A Guide for Those Who (Still) Don’t Know What They Want to Be When They Grow Up [Medium]

Emilie Wapnick, author of How To Be Everything, gives TED talk about Multipotentialites
Emilie Wapnick’s TED Talk about Multipotentialites | Photo courtesy of Puttylike | NOT sponsored content

What did you want to be when you grew up? What was your answer to that when you were a child? Don’t worry, I won’t laugh.

Grown-ups only ask you that when you’re little so that they can gush about the cuteness of your response.

No-one cares about what you want to be when you grow up. No-one expects you to become an astronaut or a ballerina or a detective.

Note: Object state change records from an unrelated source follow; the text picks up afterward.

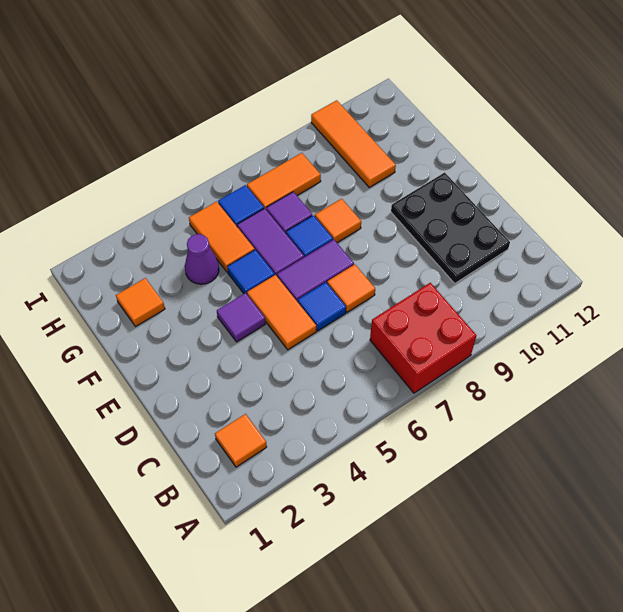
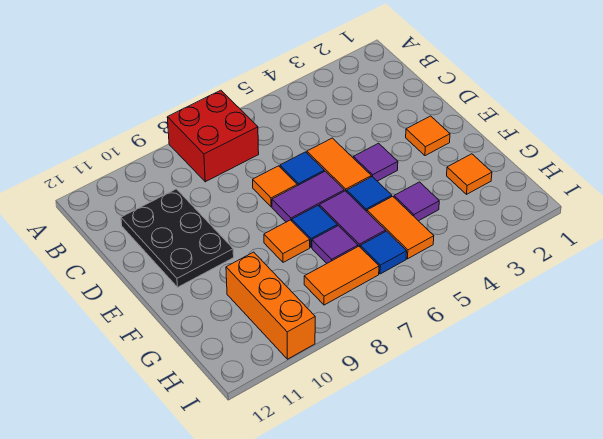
orange tile B2 level 1 -> orange tile E2 level 1
purple cone G4 level 1 -> purple tile G4 level 1
orange tile G10:I10 level 1 -> orange brick G10:I10 level 1

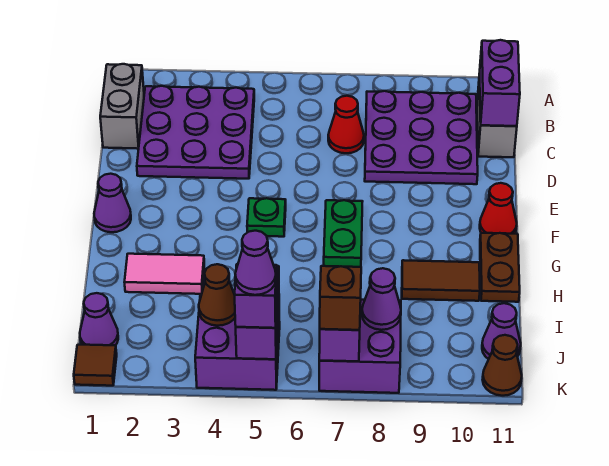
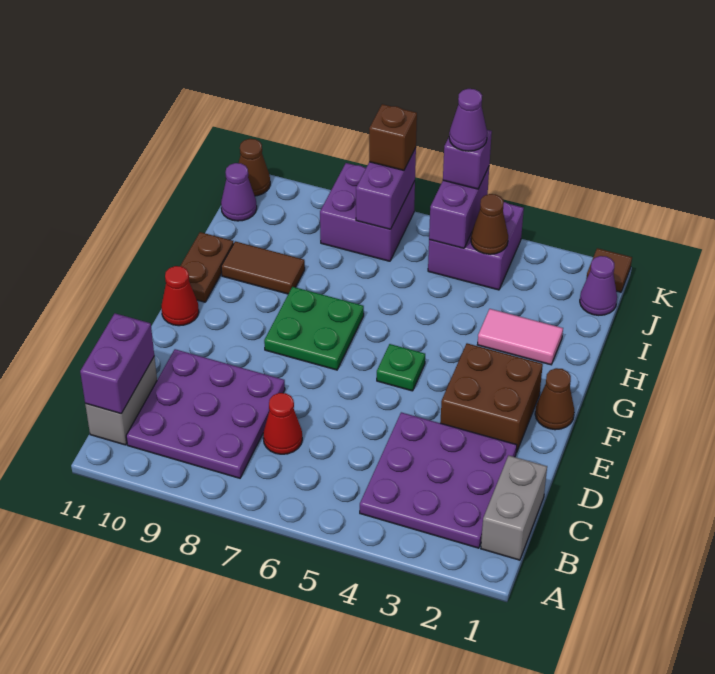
none -> brown brick E2:F3 level 1
purple cone F1 level 1 -> brown cone F1 level 1
green plate F7:G7 level 1 -> green plate F7:G8 level 1
purple cone J8 level 2 -> none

They only care that you pick a thing and stick to it. Not the thing you wanted to be as a child — that would be weird. I mean pick a grown-up thing. Get a job and that’s your lot in life.

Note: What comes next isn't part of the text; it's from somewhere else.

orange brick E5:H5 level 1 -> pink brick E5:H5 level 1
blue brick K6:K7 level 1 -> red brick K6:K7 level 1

What one thing do you want to do for the rest of your life at the expense of all your other interests? Do you feel uncomfortable answering that question? That’s what they meant.

You ever noticed how someone’s opening gambit when they meet you is to ask: “What do you do?” Instead of: “Who are you?”

What’s more — they treat the answer to the first question like it’s the answer to the second.

People act like you’re supposed to pop out of the womb knowing what your mission in life is. If you did: That’s great. Good for you. Have a biscuit.

Some of us don’t. Some of us have a bunch of things that we want to be or do. Some of us hate the fact that we’re expected to narrow down our interests.

Why do I have to pick one thing? I want to do all the things. My job title doesn’t define who I am thank you very much.

Sometimes you do stuff for a while but get bored and dive into something else. Sometimes you switch careers at the drop of a hat.

Society tells you to get back in your box.

Your career is a lifelong commitment to one thing at the expense of everything else. Don’t you know that? Do you expect to be happy or fulfilled or something? Perish the thought.

You’re allowed to have hobbies on weekends but you’ve got to keep your nose to the grindstone the rest of the time. That’s what they want you to believe.

Well I’m here to tell you that, to quote Linda in Lucifer, “That’s not how this works.”

You don’t have to settle, you don’t have to do only one thing, and you’re not alone if you think that this mentality sucks.

It turns out you’re not alone. There is an alternative path. There are people with a wide range of interests and talents that they’re free to explore.

They’re called multipotentialites — and, if you’ve read this far, you may be one of them.